A política que falha em se renovar

Portugal atravessa um período intenso de eleições: regionais na Madeira, legislativas nacionais, autárquicas e presidenciais. Embora este calendário seja habitual na vida democrática, há uma feliz coincidência: decorre precisamente quando se assinalam os 50 anos das primeiras eleições livres e democráticas no nosso país.
Os portugueses têm sido chamados às urnas e, surpreendentemente, têm vindo a contrariar algumas teorias e narrativas políticas que insistem na ideia de um eleitorado cansado.

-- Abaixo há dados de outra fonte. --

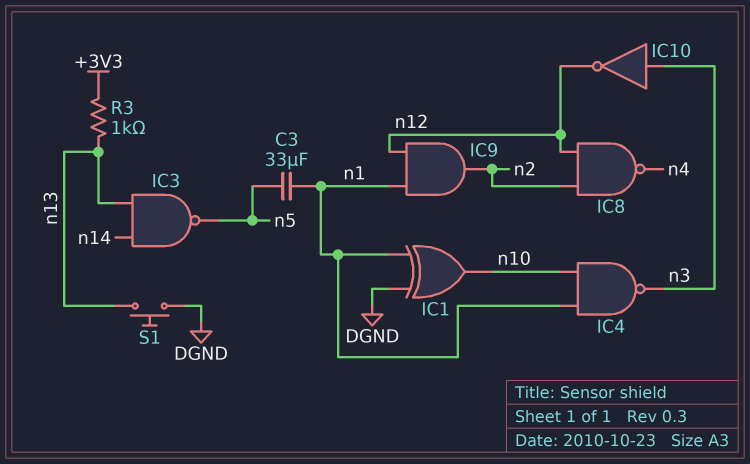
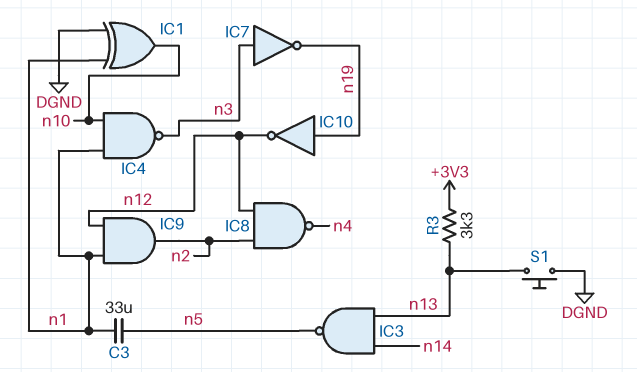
IC7: none -> NOT (in n3, out n19)
IC10: NOT (in n3, out n12) -> NOT (in n19, out n12)
R3: 1k (+3V3, n13) -> 3.3k (+3V3, n13)

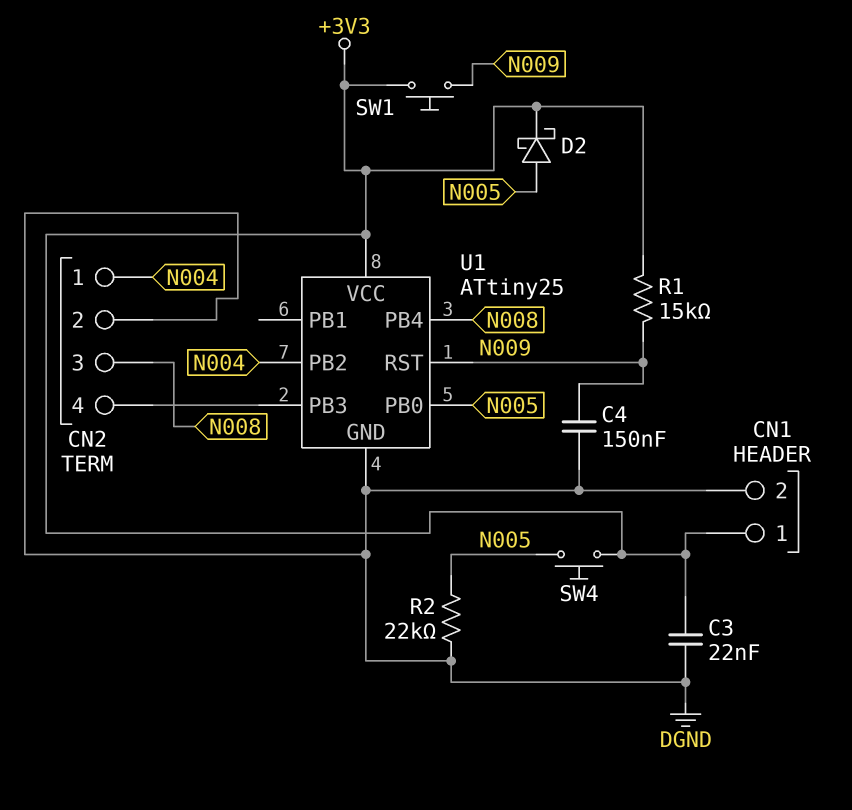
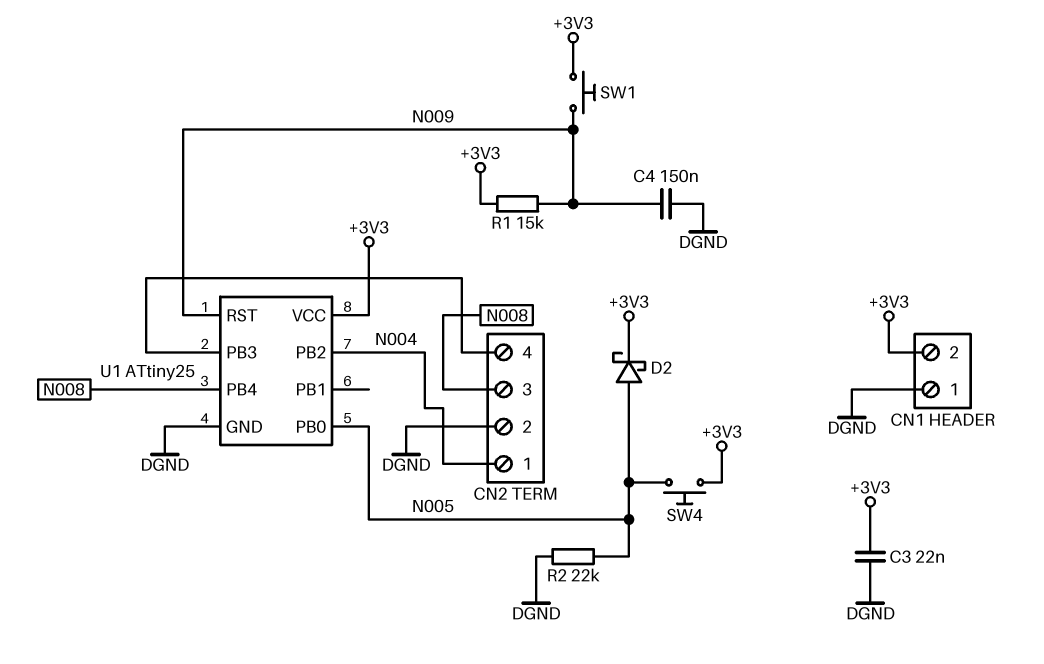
CN1 pin 1: +3V3 -> DGND
CN1 pin 2: DGND -> +3V3

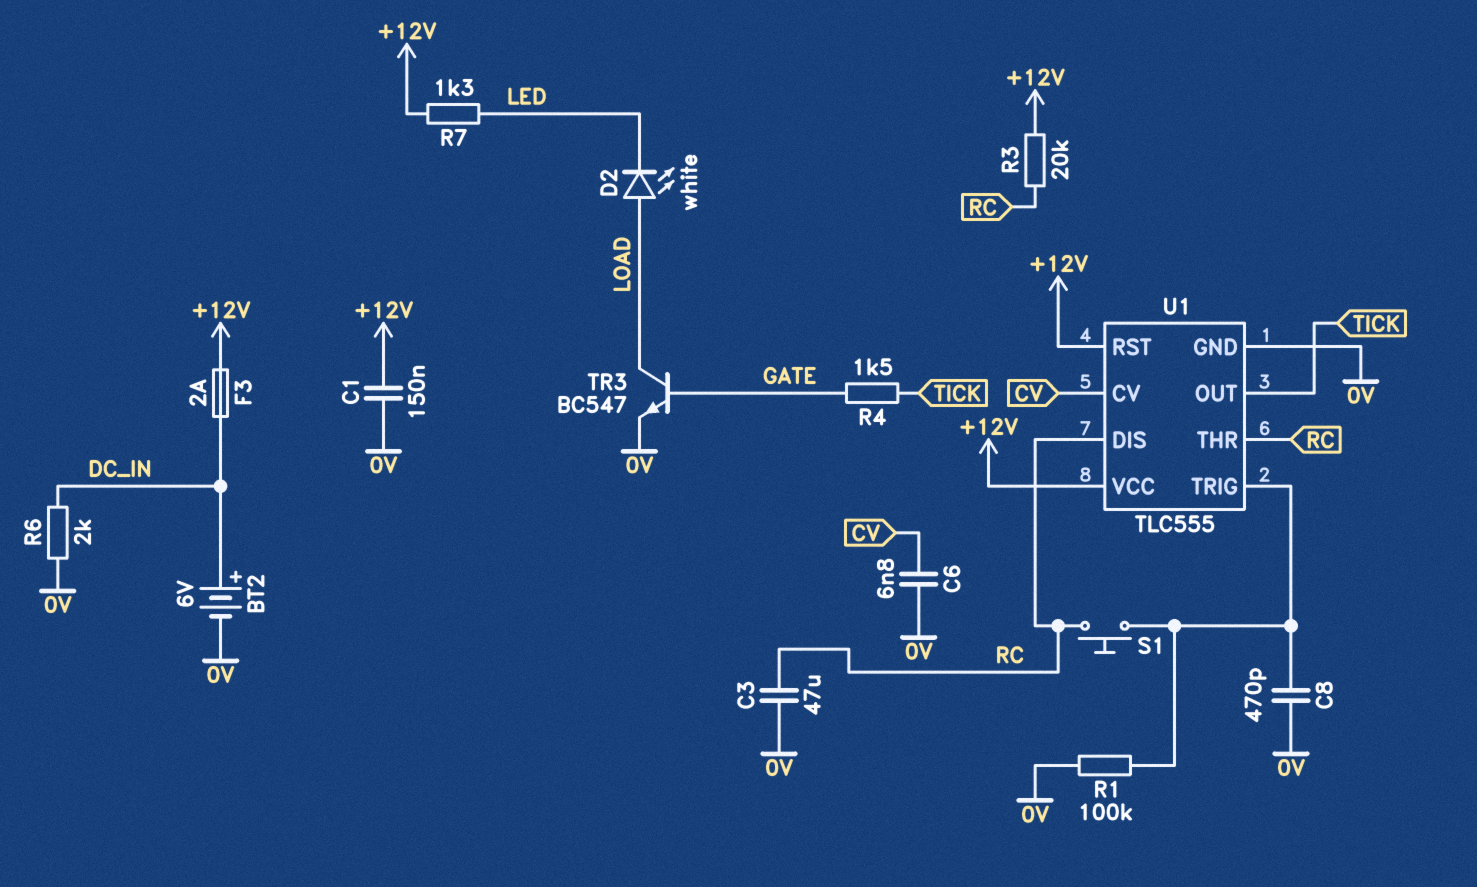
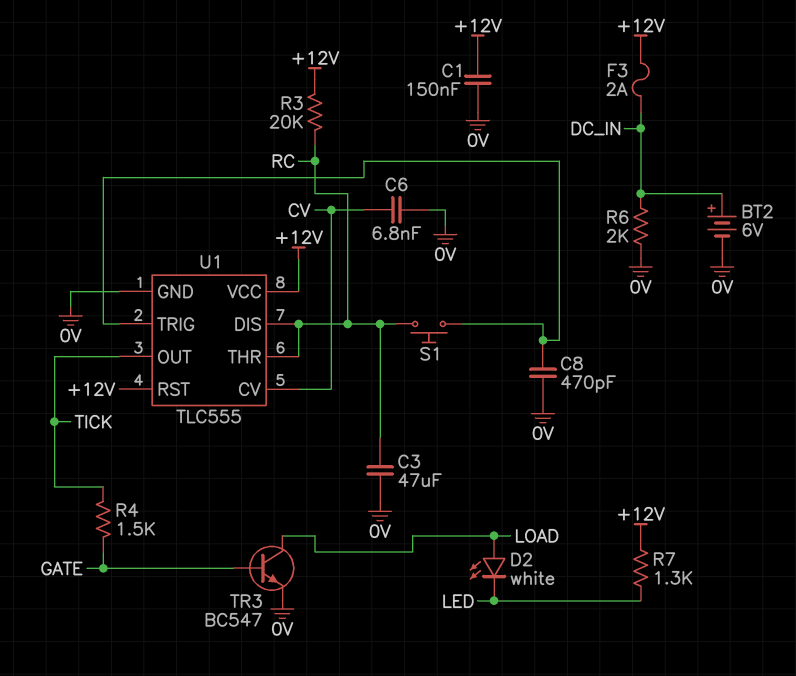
R1: 100k (0V, U1/TRIG) -> none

A democracia está viva e não é uma chatice. Os indicadores de participação política são animadores e revelam uma crescente mobilização cívica. Senão vejamos: nas regionais da Madeira de 2024, a taxa de abstenção foi de 46,6%, descendo para 44,02% nas de 2025; nas legislativas nacionais, a abstenção situou-se em 40,16% em 2024 e baixou para 35,62% em 2025. Esperemos que esta tendência positiva se mantenha nas eleições autárquicas e presidenciais.
A participação aumenta, mas as reformas continuam adiadas. A democracia precisa de mais do que votos, precisa de renovação. Apesar das suas vicissitudes — a desconfiança no sistema, nos processos e, muitas vezes, nos seus protagonistas — há uma esperança legítima por detrás destes dados, que se deseja ver reforçada em prol da vitalidade democrática e da capacidade dos cidadãos influenciarem as orientações do país.
A democracia é caminho. Ainda assim, ninguém pode estar satisfeito quando 30, 40 ou 50% dos eleitores ficam em casa. É o reflexo de uma cidadania ativa, mas desiludida, sobretudo quando o debate político se afasta das pessoas e da construção de políticas públicas que impactem positivamente o quotidiano. Vivemos, muitas vezes, uma democracia de audiência, onde a visibilidade conta mais do que a substância. É urgente encarar, sem subterfúgios, a necessidade de reformar o sistema político português, adotando medidas que incentivem, facilitem e comprovem a participação política.
Em vez de fugir às eleições ou adiá-las, deveríamos debater com seriedade as mudanças estruturais de que o sistema político carece. Mudanças frequentemente adiadas por receios de perda de poder e privilégios. Desde logo: voto eletrónico, reorganização administrativa do Estado, limitação de mandatos, melhores remunerações para os políticos, mecanismos contínuos de prestação de contas pelos titulares de cargos públicos, promoção de iniciativas legislativas populares, consultas públicas digitais e deliberativas, plataformas de monitorização da execução das propostas e programas políticos, novo modelo de financiamento partidário, possibilidade de movimentos de cidadãos candidatarem-se em todas as eleições e métodos de apuramento que aproveitem todos os votos expressos.
Talvez fosse mais produtivo, em vez de repetir que as pessoas estão cansadas de eleições, refletir profundamente sobre o que leva a essa perceção: o desgaste das instituições, a fragmentação do sistema partidário, a falta de renovação interna, a descredibilização dos agentes políticos e a ausência de propostas reais e transformadoras. O cansaço raramente está no ato eleitoral em si; está na fraca qualidade da representação, na repetição de promessas vãs e na distância crescente entre eleitos e eleitores.
Não podemos continuar com Portugal a dois tempos: por um lado, propagandeando um país-modelo, com indicadores de crescimento; por outro, um país real, onde essas melhorias não se traduzem em oportunidades nem em qualidade de vida para todos.
Que os portugueses nunca se cansem de eleições, porque, no dia em que isso acontecer, a democracia — que tanto sacrifício exigiu para ser conquistada — pode deixar de ser um modo de vida.